Charles,

I don't think the mapping thing is the case. Before this problem was found, my testing involved filling up the entire 190gb partition and draining it out one file at a time while validating each file. This would happen several times successfully. 

Our latest theory was that it was continuing to write in a low-power state and maybe ending up writing random stuff in potentially random locations. Our last revision of the driver should fix a bug we found that might allow this to happen even if it was writing garbage and nothing has changed. That said, I have done a nanddump of the blocks earlier in the address range than the file being written and validated their contents. None of the previously existing data is being corrupted during the write. Hence why I can mount the partition read-only and read back all of the files.

There is a smaller partition (~400 blocks instead of ~47500) which I tried using for testing. I cannot cause the failure in this smaller partition no matter what I try. A smaller one seems even more unlikely to see a failure. I'd also have to deliberately slow down our driver to cut power in time for a write under 80MB in size (doable, but might obscure the problem). 

I've used nandwrite/nanddump to write/read this partition extensively, yes. I never lose data this way, aside from the partial write happening during the powerloss. The data is only erased after yaffs marks all the blocks as unused and performs garbage collection.
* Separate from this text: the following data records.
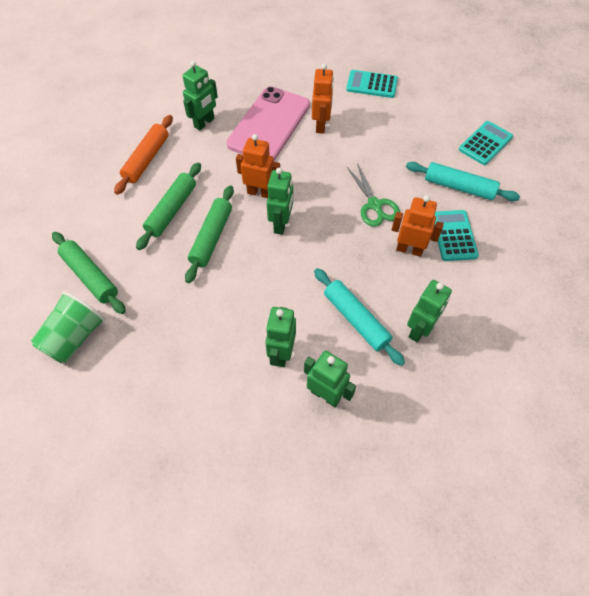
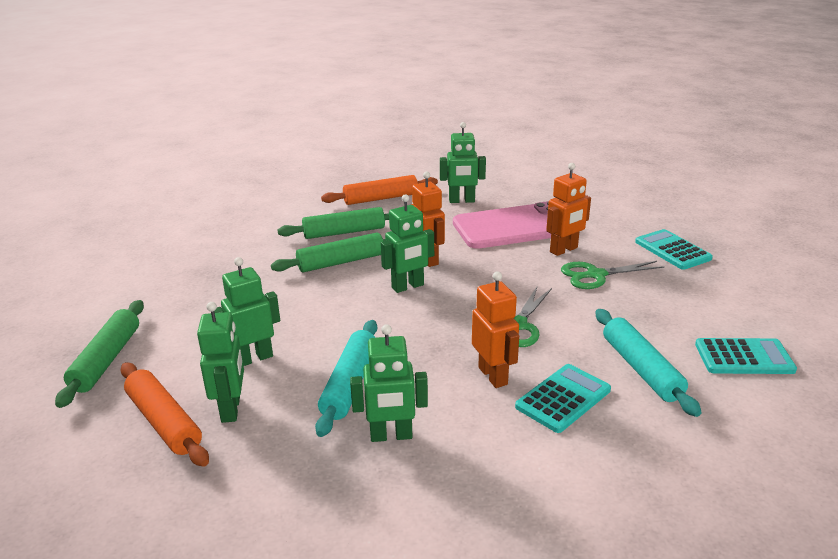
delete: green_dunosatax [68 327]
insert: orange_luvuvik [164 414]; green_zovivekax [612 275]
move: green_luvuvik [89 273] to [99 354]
My colleague is in the process of modifying UBIFS to work with DMA such that we can test if the problem still exists with a different filesystem...

Thanks,
Hunter

On Mon, Feb 20, 2017 at 2:27 PM, Charles Manning <cdhmanning@gmail.com> wrote:


On Tue, Feb 21, 2017 at 8:17 AM, Hunter Somerville <hsomervi5790@gmail.com> wrote:

On Thu, Feb 9, 2017 at 4:23 PM, Charles Manning <cdhmanning@gmail.com> wrote:
Hi Hunter

On Fri, Feb 10, 2017 at 8:57 AM, Hunter Somerville <hsomervi5790@gmail.com> wrote:
On Tue, Feb 7, 2017 at 3:44 PM, Charles Manning <cdhmanning@gmail.com> wrote:
On Tue, Feb 7, 2017 at 5:19 AM, Hunter Somerville <hsomervi5790@gmail.com> wrote:
Hello,

We are encountering an issue where we will usually lose an entire partition of data if the flash device loses power during a write operation. When we bring the system back up and remount, all files/directories appear as long strings of questionmarks with incorrect filenames and such, and we end up having to flash erase the partition to recover. This only happens on the device with fairly large pages (4MB Erase blocks, 32KB pages, 1KB OOB), and does not occur on the more typical device in the same system which uses 4KB pages.

What kind of flash are you using? What part number?
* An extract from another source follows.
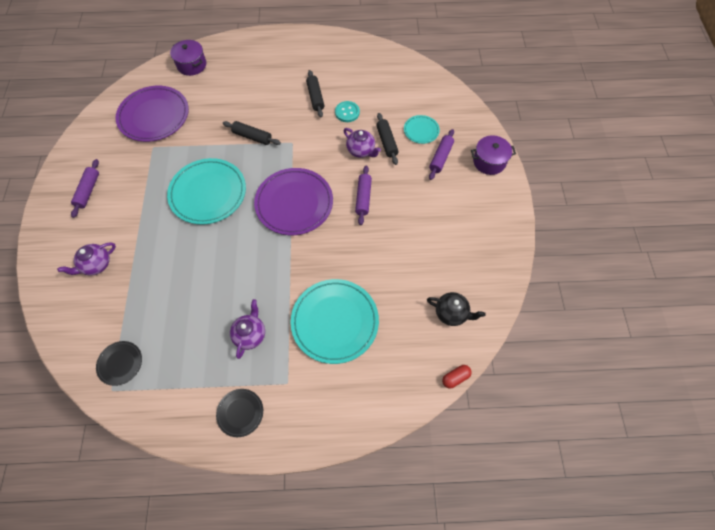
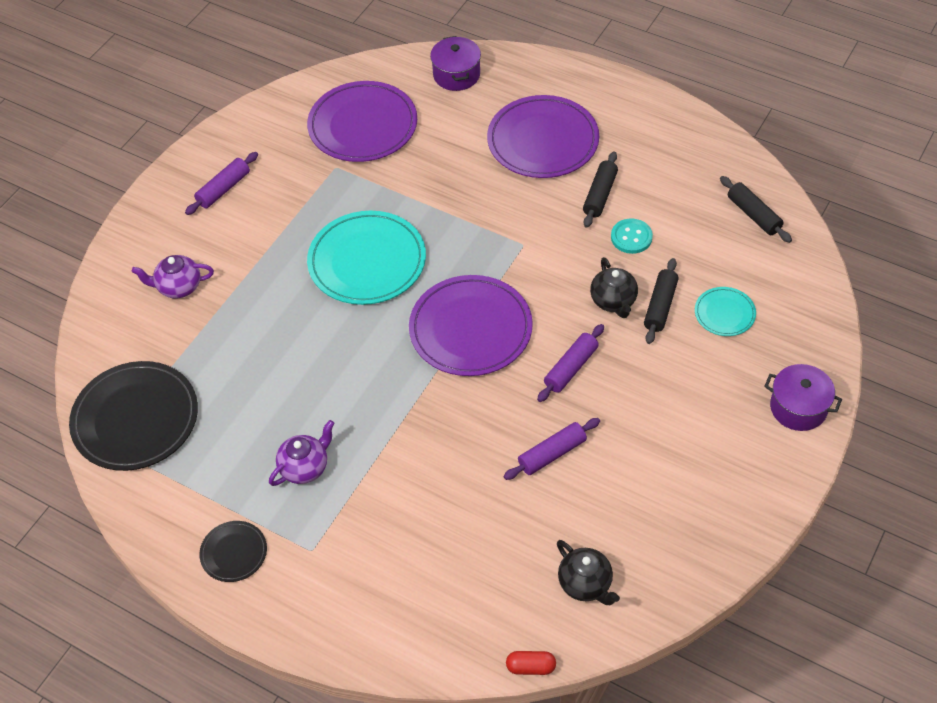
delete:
The hardware is proprietary, and not designed by us. What I can tell you is that we interface with an FPGA - not the flash chips directly. The FPGA performs the writes.

Surely the flash parts are off the shelf.

I'm getting permission on this. They're Samsung parts.

We've discovered that mounting the partition as read-only after powerloss demonstrates that the data is all present and correct, aside from the file which was actively being written. I can read back any of the files and verify their contents. If at any point I mount this partition as read-write after the powerloss, yaffs appears to mark all blocks as unused and then proceeds to garbage collect every block. My files all slowly disappear.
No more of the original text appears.